En cas de désaccord entre le parquet européen et les autorités nationales chargées des poursuites sur la question de savoir si le comportement délictueux relève ou non du champ de compétence du parquet européen défini par le règlement, ce sont les autorités nationales compétentes pour statuer en cas de poursuites à l'échelle nationale qui déterminent l'autorité compétente pour instruire l'affaire.
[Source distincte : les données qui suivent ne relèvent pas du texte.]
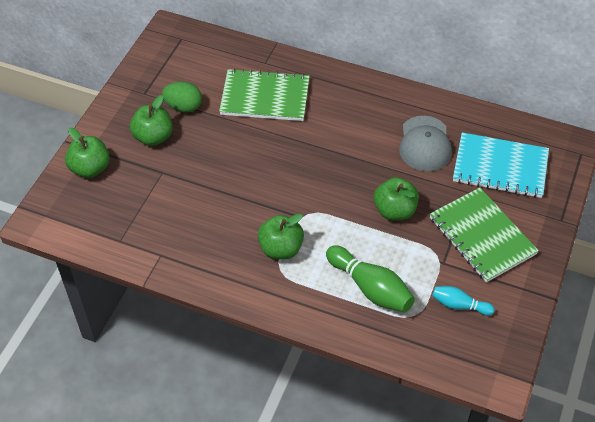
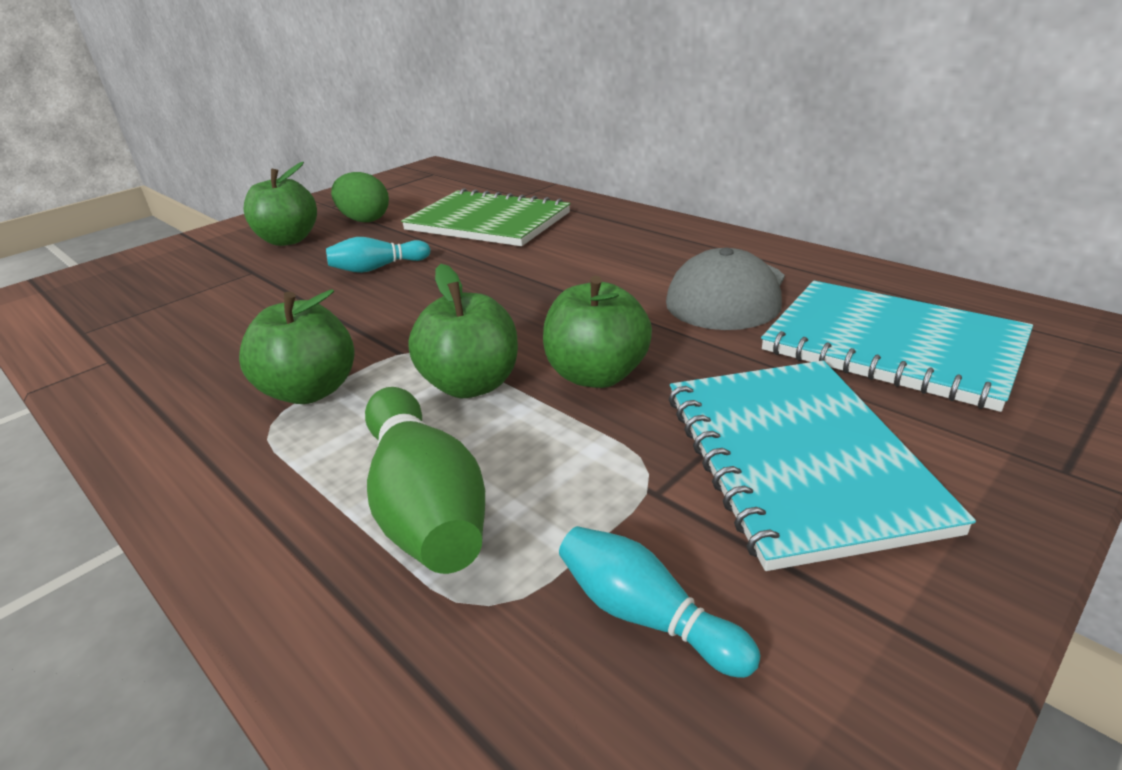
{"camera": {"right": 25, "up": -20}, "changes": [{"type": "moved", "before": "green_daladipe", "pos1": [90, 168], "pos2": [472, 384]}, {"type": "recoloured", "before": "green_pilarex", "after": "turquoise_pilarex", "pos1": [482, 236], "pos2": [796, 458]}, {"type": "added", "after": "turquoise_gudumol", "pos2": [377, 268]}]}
Les États membres désignent l'autorité nationale appelée à statuer sur la répartition des compétences.
2. L'organisation du parquet européen
Le parquet européen est un organe indivisible fonctionnant comme un parquet unique à structure décentralisée . Il deviendra la première instance européenne indépendante avec des compétences judiciaires propres en matière pénale .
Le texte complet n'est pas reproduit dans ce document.